There are a number of companies that collect public records, package them, and sell them to anyone who wishes to purchase them

Internet Monitoring, Profiling, and Spying

When using the Internet, you should be aware that your interests and habits are being monitored automatically.

The monitoring activity can be carried out by programs running on your own computer or a connected server.

This might not seem to be a problem since "if.you aren't doing anything wrong you have nothing to fear."

However, the interpretation of why you visit a particular site is in the eye of the beholder. You may not be aware of how your browsing habits are interpreted by others.

A single visit to one of the ubiquitous advertiser banner ads at the top of your browser identifies you as someone with an interest in related products.

Data about when you visited, what you looked at, and how long you stayed is used by most commercial Web sites.

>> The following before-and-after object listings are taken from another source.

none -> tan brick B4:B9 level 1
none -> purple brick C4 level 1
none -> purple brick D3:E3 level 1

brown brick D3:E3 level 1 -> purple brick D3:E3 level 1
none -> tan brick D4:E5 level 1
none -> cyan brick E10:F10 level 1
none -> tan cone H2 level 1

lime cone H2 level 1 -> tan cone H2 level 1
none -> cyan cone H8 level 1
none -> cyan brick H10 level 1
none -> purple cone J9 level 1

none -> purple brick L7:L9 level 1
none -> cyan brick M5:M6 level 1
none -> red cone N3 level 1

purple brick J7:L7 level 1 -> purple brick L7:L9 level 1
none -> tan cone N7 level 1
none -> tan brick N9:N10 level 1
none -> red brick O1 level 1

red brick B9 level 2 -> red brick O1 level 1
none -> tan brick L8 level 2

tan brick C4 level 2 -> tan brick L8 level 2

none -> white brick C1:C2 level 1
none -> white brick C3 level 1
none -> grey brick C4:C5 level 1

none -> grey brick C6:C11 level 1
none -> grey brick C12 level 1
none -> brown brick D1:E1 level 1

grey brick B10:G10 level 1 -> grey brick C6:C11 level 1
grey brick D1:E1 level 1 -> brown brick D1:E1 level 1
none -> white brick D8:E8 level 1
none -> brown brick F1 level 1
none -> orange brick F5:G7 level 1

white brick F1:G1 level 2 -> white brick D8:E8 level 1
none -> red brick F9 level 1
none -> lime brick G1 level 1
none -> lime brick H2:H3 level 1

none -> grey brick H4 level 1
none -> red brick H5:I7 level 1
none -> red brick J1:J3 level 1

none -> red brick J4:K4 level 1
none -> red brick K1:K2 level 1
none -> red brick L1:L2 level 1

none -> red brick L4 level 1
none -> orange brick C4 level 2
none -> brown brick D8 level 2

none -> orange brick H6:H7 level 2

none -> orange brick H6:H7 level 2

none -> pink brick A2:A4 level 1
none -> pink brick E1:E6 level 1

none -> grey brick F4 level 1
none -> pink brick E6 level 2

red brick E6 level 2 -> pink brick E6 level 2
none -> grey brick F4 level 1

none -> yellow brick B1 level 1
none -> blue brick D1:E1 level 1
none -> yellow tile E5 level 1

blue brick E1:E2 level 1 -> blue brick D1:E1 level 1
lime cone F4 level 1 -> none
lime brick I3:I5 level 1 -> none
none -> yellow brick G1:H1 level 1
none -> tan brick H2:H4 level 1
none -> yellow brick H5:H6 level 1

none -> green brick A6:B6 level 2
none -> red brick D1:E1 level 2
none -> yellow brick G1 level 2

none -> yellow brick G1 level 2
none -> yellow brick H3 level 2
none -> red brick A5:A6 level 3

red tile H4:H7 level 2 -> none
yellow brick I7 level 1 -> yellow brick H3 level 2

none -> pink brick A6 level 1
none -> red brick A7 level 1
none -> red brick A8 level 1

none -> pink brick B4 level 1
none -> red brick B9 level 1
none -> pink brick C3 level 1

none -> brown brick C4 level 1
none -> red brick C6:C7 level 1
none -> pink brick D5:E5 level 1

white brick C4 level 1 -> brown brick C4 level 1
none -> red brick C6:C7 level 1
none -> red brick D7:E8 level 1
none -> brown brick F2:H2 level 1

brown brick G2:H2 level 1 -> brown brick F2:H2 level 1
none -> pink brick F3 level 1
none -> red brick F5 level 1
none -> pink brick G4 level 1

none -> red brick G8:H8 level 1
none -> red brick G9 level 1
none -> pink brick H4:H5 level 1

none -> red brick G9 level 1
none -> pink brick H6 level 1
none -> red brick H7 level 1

Use of this data is called "online profiling" and is done to build a profile of your interests and habits. It is analyzed to learn more about you.

There are commercial profiles for most people in the United States based on the browsing activity of a particular IP address. This address is tied to the name of the owner of that address no matter who is doing the actual browsing.

The reports contain information about browsing habits and may contain accompanying marketing conclusions, called psychographic data.

This data makes guesses about who you really are based on your surfing behavior and elaborate inferences are drawn about your interests, habits, associations, and other traits.

These guesses are available to any organization willing to pay for access to the profile.

Online marketers, commercial information service providers, and, in some cases, federal agencies may have access.